Carving out a career path

Coupeville High School sophomore Nevin Miranda sands wood he will use to construct a bookcase during a Woodlinks class, which provides more advanced training for students looking at a career in woodworking.  - Nathan Whalen/Whidbey News-Times
Coupeville High School sophomore Nevin Miranda sands wood he will use to construct a bookcase during a Woodlinks class, which provides more advanced training for students looking at a career in woodworking.
— image credit: Nathan Whalen/Whidbey News-Times

Woodworking students at Coupeville High School are working with professionals on Whidbey Island to develop skills that will lead to a career making furniture and cabinets.

They are participating in Woodlinks, a two-year program that will provide the eight students with the training that will get them through the national board certification provided by the Cabinet Makers Association.

Teacher Tom Eller said they will have the training to get in the door of the various shops that are scattered throughout Whidbey Island.

The students enrolled in the program have all taken some woodworking classes in the past and have enrolled in the class for advanced study. The class began two months ago at the start of the school year.

Junior Holly Block is working on a decorative lamp that uses mica as its shade.

“It just looked cool,” Block said. She came up with the idea while flipping through magazines.

As Block continues her work on the lamp, another student is producing something on a grander scale.

Senior Ryan Wells is building a grandfather clock which will be part of his senior project due before graduating.

He plans to continue working with wood as a hobby but in his near future he has his sights set on the Army and becoming a helicopter mechanic.

Other students in the class are producing tool boxes and bookshelves.

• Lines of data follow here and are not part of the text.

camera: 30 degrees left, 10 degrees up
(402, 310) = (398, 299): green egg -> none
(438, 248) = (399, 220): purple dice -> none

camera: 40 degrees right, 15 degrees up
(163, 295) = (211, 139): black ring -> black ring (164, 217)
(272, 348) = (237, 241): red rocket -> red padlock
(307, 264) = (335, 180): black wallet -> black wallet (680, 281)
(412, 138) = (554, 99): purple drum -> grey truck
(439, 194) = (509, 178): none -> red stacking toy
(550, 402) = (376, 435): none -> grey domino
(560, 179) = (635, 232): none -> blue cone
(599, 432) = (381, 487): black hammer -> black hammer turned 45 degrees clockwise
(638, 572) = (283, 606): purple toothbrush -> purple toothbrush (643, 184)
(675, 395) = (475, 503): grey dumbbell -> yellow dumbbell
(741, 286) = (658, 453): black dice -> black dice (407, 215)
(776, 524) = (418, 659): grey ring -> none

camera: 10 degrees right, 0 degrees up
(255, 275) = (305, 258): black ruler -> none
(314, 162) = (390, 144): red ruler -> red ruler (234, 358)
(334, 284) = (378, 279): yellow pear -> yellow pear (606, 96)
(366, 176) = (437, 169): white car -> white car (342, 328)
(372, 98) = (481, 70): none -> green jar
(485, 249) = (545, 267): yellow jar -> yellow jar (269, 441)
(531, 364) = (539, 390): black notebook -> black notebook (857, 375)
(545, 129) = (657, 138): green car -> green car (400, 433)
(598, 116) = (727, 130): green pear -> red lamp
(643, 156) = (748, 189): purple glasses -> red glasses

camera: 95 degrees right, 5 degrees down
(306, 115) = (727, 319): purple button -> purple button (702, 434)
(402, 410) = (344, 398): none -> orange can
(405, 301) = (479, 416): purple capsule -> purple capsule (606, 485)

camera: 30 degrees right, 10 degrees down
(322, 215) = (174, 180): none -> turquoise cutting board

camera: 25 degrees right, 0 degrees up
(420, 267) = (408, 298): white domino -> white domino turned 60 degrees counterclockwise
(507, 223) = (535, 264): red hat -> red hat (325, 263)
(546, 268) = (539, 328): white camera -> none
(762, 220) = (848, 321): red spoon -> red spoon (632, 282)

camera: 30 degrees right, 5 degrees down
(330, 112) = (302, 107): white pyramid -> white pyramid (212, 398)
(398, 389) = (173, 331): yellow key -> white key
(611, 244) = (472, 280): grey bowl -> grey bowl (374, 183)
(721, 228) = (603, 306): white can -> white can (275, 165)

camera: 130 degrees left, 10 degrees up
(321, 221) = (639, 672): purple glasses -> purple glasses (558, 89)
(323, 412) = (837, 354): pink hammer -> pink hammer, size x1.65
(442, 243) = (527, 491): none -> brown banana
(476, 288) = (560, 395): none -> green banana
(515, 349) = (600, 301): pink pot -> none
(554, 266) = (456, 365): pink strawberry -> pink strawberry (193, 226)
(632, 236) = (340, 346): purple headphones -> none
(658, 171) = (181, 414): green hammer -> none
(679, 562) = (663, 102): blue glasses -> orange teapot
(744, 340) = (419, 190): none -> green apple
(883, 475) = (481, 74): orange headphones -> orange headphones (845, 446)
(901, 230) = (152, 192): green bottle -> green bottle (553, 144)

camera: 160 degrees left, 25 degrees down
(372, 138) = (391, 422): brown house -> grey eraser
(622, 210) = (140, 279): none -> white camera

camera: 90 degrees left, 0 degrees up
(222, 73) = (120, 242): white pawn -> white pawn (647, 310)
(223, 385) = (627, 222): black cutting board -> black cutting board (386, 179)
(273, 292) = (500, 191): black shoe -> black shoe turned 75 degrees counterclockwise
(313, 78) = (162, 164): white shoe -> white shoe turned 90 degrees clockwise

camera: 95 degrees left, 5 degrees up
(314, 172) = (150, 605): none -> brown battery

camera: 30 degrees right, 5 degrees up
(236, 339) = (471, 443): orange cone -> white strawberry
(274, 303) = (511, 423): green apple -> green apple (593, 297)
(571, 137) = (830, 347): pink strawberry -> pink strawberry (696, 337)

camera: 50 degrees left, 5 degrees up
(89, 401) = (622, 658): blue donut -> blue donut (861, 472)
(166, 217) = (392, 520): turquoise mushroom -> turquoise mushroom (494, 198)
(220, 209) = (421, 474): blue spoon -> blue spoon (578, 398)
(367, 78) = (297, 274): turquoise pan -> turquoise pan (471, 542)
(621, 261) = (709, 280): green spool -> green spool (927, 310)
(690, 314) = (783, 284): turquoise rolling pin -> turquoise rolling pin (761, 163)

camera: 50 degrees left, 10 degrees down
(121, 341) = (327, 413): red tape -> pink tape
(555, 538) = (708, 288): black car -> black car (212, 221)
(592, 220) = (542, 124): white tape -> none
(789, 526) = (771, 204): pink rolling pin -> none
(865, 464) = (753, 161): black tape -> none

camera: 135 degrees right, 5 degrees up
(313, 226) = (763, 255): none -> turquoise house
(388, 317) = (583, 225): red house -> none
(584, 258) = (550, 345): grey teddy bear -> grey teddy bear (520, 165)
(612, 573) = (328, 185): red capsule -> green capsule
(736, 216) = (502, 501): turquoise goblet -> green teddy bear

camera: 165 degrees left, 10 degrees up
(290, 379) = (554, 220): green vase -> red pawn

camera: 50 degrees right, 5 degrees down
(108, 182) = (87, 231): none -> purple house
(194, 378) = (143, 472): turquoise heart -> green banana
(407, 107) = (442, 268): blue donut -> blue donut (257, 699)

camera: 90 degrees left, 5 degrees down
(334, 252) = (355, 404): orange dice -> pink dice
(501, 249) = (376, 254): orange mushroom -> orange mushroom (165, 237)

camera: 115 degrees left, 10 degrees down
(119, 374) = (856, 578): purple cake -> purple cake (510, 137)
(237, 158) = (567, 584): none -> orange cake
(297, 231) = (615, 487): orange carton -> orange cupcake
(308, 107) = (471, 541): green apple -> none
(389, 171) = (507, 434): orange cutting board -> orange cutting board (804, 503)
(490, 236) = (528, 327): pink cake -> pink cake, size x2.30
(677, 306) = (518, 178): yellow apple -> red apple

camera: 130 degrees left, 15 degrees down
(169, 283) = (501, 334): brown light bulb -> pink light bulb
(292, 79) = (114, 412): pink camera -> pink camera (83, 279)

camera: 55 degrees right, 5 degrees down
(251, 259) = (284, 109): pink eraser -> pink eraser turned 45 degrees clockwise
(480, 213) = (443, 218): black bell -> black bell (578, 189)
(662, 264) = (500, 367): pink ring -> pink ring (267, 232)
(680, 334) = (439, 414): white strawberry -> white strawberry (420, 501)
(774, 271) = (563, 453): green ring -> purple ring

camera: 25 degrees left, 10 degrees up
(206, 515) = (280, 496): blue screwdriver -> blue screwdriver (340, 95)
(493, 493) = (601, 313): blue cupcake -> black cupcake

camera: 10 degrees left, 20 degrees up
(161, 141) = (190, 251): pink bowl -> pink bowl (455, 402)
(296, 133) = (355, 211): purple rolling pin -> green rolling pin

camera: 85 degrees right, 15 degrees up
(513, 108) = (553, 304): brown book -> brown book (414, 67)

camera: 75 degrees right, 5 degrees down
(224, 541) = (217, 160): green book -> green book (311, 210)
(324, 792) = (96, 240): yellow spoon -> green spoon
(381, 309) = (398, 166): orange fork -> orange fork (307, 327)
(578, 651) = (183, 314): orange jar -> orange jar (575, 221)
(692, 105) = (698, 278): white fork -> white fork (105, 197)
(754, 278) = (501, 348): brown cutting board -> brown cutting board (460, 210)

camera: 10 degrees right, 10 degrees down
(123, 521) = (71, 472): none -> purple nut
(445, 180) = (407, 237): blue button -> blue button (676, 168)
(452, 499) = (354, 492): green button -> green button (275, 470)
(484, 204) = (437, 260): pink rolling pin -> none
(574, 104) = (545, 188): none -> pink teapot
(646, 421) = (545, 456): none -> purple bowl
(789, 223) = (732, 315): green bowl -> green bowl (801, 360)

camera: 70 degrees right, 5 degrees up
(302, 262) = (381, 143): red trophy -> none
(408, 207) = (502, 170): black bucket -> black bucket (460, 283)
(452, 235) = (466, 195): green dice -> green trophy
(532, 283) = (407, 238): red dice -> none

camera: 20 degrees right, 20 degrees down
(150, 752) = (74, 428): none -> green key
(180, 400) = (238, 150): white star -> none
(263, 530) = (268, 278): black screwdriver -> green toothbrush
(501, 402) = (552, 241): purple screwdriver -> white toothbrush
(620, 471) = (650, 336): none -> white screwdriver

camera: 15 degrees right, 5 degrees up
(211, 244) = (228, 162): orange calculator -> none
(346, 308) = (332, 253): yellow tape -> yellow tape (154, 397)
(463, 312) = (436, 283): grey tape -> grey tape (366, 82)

One group that has particularly helped get Woodlinks off the ground at Coupeville High School is the Whidbey Island Woodworkers Guild, a loosely-organized collection of professionals and amateurs scattered throughout Whidbey Island. Hopefully the program will lead students into woodworking as a profession.

“There’s not a lot of kids trained for entry-level woodworking jobs,” said guild member Bob Johnson. He said the program will develop a cadre of trained woodworkers while getting students into a career field where they can make a pretty good living.

He said the various shops on the island are always looking for help and without the assistance of some entry-level workers, they can lose business to companies off Whidbey Island.

Guild members mentor students in the class and will often visit classes to help students develop their techniques and provide input on how to complete their projects. The mentors will support students as they complete their major project that goes throughout the school year.

Teachers and volunteers have been working for several years to make the Woodlinks class at the high school a reality. It cost the Coupeville School District $5,000 to register for the program, which was covered by a grant.

Eller said the students will learn their woodworking skills and other necessities such as entrepreneurship and machinery maintenance.

In addition to providing technical assistance, Johnson is involved with another group that is helping the woodworking at Coupeville High School. The Coupeville Lions Club has been providing financial assistance to purchase materials for projects.

Both Lions clubs operating in the school district volunteered time when the high school was built and both groups volunteered to help install equipment in the new career and technical education building.

It all came together like a finely crafted bookcase.